2. In Höhe von weiteren 18 391,51 DM hat die Beklagte anläßlich des Zwangsversteigerungsverfahrens Zahlung von der Volksbank B. erhalten. Den diesbezüglichen Sachvortrag hat das Berufungsgericht - von seinem Standpunkt aus folgerichtig - nicht gewürdigt. Danach stand der Volksbank eine dem Recht der Beklagten im Rang vorgehende Grundschuld (III 4) von 37 500 DM zu. Die diese Grundschuld betreffenden Rückgewähransprüche gegen die Volksbank und den Anspruch auf Auszahlung des entsprechenden Versteigerungserlöses hatte die Klägerin in der zur Grundschuld von 155 000 DM getroffenen Vereinbarung vom 10. April 1979 an die Beklagte abgetreten.
Hatte aber die Beklagte, wovon revisionsrechtlich auszugehen ist, für ihre Grundschuld von 155 000 DM in der Zwangsversteigerung einen Erlös in der vollen Höhe der gesicherten Forderung erzielt, so war sie der Klägerin nach der Sicherungsabrede zur Rückabtretung der gegen die Volksbank B. bestehenden Ansprüche verpflichtet. Die Beklagte müßte daher die aus der Abtretung erlangten 18 391,51 DM entweder schon nach der Sicherungsabrede oder wegen ungerechtfertigter Bereicherung (§§ 812, 818 BGB) an die Klägerin herausgeben.
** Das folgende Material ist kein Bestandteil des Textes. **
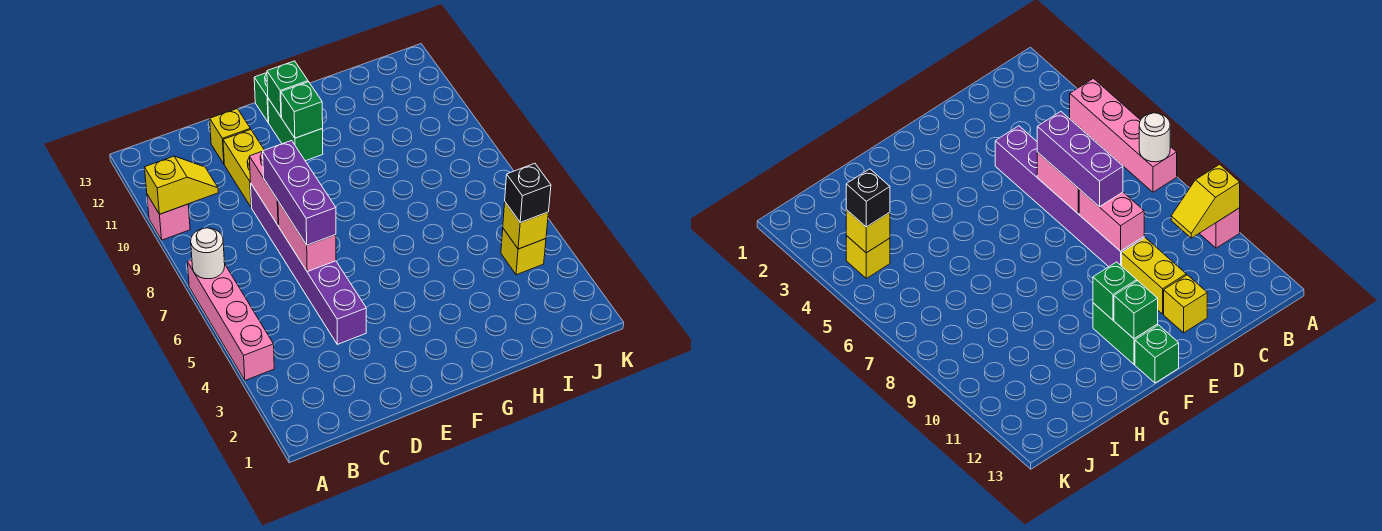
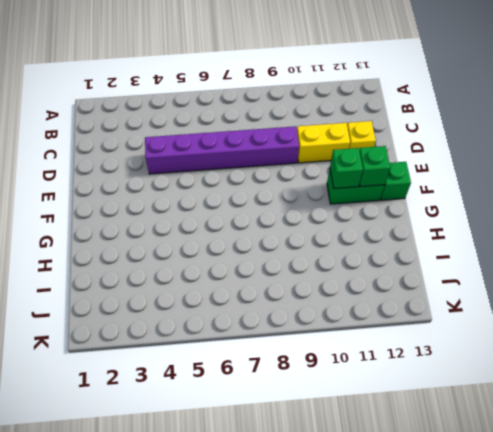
none -> pink brick A4:A7 level 1
none -> pink brick A10 level 1
none -> yellow brick J4 level 1

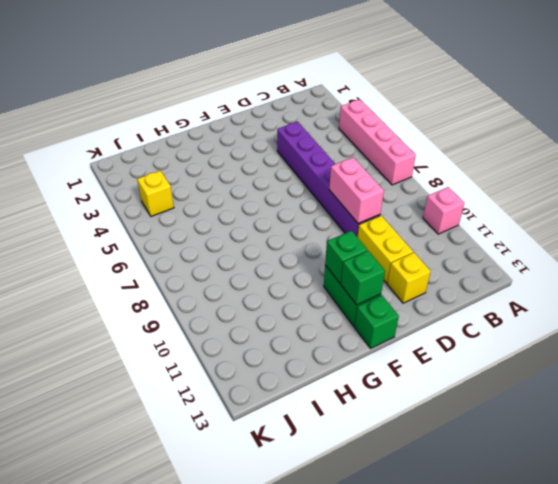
none -> white round brick A7 level 2
none -> yellow slope A10:B10 level 2 top A
none -> pink brick D6:D7 level 2

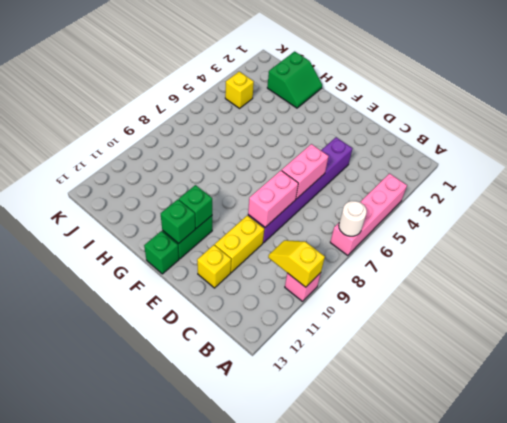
green slope H1:I2 level 1 top I -> none
none -> yellow brick J4 level 2
none -> purple brick D6:D8 level 3
none -> black brick J4 level 3

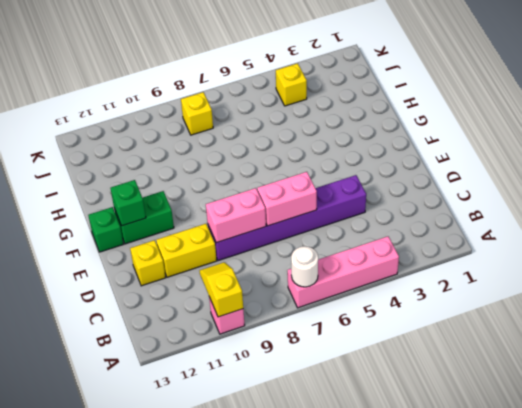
yellow brick J8 level 1 -> yellow brick J4 level 2
none -> green brick F11 level 2
none -> purple brick D6:D8 level 3
none -> black brick J4 level 3

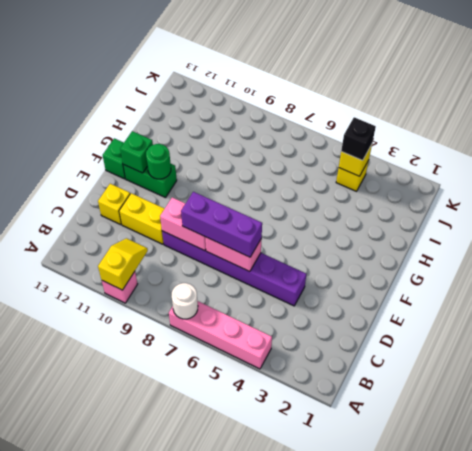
green round brick F11 level 2 -> green brick F11 level 2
Daran ändert der Umstand nichts, daß die Klägerin der Beklagten auch noch einmal in dem die weitere Grundschuld von 5 000 DM betreffenden Sicherungsvertrag vom 12. November 1979 ihre Rückgewähransprüche gegen vorgehende Grundschuldgläubiger abgetreten hatte und diese Abtretung auch zur Sicherung der Verbindlichkeiten ihres Ehemanns und der GmbH diente. Denn die erneute Abtretung ging ins Leere, da die Beklagte bereits Inhaberin der ihr abgetretenen Ansprüche war. Daß sich die Sicherungsabrede vom 12. November 1979 etwa auch auf die der Beklagten schon am 10. April 1979 abgetretenen Ansprüche beziehen sollte, ist der Formularregelung nicht zu entnehmen. Es bedarf somit tatrichterlicher Prüfung, ob die Beklagte aus der Grundschuld von 155 000 DM im Zwangsversteigerungsverfahren einen Erlös in der valutierten Höhe erzielt hat und ob deswegen die von der Volksbank B. geleistete Zahlung der Klägerin gebührte.